Thursday, July 29, 2010

Going back again...


Dear Web,

Repair calls for going back. Not just once, or twice....multiple times. Ask any spider. She knows what's required in repairing her web. She'd say it's not just about moving forward across the web, it's about moving in all different directions, crisscrossing one strand or another made yesterday or last week. That means...going back.

So, today a sister and I went back to my old house. My intent was two-fold: I wanted my eyes to see that I do not live there anymore and I wanted to collect any remnants of me who might be still lingering there, waiting for me to come back. On the drive there, I prayed there would be no one around, particularly D., the murderer. As it turns out, all cars were at all the neighbors' houses, including his. And...I saw him 4 times. 4 times as he walked in front of the car several times. I like to think he was nervous by our presence. Anyway, enough of him. He's so not worth the print on this page or the energy to type it.

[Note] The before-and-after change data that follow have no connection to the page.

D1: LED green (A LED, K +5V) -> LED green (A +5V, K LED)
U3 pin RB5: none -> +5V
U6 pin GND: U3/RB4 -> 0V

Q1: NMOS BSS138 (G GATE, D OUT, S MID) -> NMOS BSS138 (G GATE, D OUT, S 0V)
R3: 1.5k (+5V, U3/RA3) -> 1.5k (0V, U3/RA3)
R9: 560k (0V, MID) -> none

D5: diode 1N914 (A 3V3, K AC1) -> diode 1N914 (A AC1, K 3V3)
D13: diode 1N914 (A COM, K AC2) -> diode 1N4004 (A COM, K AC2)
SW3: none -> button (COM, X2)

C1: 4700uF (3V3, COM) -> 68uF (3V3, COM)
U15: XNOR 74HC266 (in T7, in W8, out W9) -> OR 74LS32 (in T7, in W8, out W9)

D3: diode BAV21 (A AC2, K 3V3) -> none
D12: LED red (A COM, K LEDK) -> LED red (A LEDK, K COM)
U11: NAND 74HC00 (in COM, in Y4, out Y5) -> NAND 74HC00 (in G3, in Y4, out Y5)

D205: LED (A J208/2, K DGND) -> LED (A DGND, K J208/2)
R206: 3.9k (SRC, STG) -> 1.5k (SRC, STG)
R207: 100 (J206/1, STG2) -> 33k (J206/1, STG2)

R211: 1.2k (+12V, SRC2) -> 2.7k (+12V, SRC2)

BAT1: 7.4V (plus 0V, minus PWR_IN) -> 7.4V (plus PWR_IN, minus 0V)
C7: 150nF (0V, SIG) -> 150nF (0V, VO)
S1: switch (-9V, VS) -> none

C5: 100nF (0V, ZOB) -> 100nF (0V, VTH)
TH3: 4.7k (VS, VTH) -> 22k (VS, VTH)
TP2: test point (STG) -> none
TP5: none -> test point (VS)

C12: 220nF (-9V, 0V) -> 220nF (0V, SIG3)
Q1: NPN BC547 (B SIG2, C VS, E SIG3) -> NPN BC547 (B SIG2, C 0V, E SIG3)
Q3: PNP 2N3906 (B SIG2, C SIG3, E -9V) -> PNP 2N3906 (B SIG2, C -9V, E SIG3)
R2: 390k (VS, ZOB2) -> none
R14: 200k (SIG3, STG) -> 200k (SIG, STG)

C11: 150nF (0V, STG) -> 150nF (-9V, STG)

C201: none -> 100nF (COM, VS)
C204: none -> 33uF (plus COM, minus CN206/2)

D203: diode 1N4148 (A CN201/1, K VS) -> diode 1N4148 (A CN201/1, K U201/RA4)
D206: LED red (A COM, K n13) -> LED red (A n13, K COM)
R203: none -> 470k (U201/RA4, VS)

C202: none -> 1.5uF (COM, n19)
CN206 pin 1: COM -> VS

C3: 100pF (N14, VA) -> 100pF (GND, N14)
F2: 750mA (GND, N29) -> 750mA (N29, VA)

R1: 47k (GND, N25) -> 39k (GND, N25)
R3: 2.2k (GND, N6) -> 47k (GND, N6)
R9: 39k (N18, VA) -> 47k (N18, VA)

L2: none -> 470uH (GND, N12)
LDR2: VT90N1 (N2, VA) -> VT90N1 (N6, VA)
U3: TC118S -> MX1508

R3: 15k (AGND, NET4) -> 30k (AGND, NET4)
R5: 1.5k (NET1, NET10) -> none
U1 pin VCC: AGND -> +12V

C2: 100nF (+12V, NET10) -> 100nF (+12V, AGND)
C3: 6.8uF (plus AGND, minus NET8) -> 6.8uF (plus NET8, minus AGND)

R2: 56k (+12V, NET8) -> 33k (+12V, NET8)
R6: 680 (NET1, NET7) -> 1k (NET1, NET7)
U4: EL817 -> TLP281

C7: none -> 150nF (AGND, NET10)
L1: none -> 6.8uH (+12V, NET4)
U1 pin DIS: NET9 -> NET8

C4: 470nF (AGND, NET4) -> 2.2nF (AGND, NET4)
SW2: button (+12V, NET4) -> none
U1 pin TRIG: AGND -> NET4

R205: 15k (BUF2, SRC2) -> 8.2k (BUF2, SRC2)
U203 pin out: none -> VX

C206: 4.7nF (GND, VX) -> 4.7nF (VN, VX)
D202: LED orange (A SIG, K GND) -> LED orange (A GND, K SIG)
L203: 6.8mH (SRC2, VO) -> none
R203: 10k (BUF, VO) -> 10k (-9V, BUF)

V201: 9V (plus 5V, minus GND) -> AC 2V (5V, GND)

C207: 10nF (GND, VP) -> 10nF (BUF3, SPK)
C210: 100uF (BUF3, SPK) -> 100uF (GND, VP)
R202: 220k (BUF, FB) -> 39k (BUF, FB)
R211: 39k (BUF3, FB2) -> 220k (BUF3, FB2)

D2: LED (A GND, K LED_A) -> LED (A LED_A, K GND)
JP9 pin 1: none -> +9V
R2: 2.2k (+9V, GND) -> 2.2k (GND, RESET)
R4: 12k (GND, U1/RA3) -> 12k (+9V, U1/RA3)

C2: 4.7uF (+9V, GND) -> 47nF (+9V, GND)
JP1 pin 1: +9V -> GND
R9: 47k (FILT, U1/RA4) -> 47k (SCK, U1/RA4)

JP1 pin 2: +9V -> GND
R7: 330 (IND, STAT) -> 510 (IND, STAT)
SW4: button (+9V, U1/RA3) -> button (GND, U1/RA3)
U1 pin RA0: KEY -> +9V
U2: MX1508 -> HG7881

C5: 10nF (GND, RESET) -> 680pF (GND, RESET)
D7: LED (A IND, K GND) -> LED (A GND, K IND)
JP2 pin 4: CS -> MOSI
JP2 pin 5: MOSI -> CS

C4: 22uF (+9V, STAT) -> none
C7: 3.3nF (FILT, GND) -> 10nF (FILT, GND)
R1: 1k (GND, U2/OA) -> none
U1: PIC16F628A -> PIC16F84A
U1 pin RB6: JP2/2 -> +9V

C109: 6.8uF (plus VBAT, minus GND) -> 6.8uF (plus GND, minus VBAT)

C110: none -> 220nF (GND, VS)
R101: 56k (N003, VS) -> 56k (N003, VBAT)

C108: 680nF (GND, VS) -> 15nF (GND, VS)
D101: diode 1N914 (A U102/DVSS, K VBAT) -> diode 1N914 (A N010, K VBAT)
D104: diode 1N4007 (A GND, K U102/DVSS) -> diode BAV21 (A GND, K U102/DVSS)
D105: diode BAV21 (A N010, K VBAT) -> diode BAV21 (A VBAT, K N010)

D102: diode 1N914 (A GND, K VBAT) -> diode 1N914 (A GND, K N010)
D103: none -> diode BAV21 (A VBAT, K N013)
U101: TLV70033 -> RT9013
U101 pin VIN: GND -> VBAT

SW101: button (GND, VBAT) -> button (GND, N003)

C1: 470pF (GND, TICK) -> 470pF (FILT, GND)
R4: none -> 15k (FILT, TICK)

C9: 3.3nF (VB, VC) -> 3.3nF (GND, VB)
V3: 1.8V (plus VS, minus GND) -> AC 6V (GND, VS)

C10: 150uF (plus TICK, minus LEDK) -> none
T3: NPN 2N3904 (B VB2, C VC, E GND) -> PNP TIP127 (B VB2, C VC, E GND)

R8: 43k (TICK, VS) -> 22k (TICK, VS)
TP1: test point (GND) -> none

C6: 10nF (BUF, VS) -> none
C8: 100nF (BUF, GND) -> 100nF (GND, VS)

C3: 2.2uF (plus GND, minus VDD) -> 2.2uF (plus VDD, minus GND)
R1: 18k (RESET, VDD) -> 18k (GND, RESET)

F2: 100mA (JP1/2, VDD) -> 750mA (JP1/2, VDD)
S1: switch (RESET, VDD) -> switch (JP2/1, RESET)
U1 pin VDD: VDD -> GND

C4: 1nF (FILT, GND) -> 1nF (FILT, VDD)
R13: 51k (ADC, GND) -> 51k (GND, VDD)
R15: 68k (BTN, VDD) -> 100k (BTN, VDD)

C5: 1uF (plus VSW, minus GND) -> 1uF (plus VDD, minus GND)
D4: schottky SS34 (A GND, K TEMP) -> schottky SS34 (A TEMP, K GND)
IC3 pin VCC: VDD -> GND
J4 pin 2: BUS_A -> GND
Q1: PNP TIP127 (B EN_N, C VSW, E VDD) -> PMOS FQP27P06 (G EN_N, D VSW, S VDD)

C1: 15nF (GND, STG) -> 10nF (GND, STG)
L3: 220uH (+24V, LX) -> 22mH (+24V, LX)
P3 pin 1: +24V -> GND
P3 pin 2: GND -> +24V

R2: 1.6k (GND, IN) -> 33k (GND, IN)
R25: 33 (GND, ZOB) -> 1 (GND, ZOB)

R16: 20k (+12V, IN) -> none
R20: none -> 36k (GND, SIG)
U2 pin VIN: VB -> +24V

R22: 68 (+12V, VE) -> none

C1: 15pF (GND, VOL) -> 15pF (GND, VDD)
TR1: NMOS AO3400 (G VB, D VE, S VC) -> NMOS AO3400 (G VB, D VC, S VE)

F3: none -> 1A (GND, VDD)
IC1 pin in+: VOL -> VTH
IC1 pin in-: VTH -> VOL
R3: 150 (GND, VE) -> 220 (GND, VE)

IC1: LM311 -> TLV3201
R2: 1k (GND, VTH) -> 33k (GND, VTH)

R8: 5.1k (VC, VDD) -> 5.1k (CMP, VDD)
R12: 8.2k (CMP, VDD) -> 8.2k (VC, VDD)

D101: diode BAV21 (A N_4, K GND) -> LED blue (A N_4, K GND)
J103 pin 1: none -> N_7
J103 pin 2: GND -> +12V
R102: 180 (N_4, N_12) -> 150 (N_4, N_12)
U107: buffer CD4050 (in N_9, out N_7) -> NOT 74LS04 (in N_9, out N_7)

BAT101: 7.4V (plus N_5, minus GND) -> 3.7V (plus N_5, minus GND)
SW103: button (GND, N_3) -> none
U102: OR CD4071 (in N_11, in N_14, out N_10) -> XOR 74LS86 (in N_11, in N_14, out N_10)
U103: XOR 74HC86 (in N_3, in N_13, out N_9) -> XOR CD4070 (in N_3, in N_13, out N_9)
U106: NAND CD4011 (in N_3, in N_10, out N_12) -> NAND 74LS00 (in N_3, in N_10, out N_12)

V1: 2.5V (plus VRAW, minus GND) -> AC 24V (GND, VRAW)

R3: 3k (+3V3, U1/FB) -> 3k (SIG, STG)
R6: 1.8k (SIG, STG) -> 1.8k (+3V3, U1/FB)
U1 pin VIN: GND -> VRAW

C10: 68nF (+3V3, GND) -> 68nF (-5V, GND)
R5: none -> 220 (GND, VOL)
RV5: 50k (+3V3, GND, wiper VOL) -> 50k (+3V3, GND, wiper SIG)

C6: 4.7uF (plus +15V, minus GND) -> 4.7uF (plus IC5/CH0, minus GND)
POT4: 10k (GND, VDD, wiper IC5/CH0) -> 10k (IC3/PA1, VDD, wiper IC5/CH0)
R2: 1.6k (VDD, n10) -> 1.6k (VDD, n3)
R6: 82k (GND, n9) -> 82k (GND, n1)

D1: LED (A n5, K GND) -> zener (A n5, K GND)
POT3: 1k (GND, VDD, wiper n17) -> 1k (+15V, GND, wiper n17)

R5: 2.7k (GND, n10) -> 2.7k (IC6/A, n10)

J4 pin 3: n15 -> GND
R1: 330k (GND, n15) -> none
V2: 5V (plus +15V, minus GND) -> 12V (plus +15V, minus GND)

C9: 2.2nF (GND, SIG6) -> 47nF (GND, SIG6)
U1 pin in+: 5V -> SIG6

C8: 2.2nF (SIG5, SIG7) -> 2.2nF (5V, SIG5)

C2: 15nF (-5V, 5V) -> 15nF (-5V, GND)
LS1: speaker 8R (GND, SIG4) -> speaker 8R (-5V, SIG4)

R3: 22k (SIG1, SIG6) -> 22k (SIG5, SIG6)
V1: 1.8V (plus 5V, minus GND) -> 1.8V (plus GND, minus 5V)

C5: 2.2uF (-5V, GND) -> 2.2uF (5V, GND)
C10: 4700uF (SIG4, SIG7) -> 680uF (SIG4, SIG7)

What is more noteworthy is how the land looked so much in disarray! The grass was overgrown, the weeds had totally taken over the sunflower garden, and the new owner had cleared a bunch of land beside the house and piled it in the yard, so there were tree limbs, an uprooted tree, knarled branches etc. The place felt dead, spiritually. He'd poured a concrete slab beside the house and placed a camper there where he must be living, so the house literally didn't feel lived in. We didn't get out or walk about because of the lurking D.. I was not prepared for a confrontation; it was not my intent, tho my sister, C., had my back if it came to it, she said! (thank you, C.!!! I couldn't have gone there without you!)

We did drive down the driveway before leaving and looked closer at the house and the land closer in. Uncared for. He has forsaken this land. I feel tremendous sadness about that. We loved that land. Our hearts were there. And this guy, this new owner, has totally forsaken Her. And...you know...how appropo. The house had the feeling of an abandoned house that you might come across and immediately have a sense of 'ooooh, what happened here??'. Something horrible happened here, after years of wonderful happened here. The weeds are totally in consumption mode. And...there's something very natural and right about that, actually. If I can get past the sadness.

So, after we left I felt mostly disconnected from myself. Later in processing the experience I wore myself out crying, sobbing from down deep again. That is ok and a totally natural response. And...you know...there was a moment when I got on the highway and headed east towards our new house where I felt relief and comfort that THIS is where I live now and that Phoenix visits me in my dreams HERE.

That place is no longer my home or where my heart is. She is in Her own state of reclaiming. I send my gratitude for all those years of being held by Her. I did not forsake her. We enriched Her and She, us. May She hold those years of Love deep down and drink from it, when thirsty.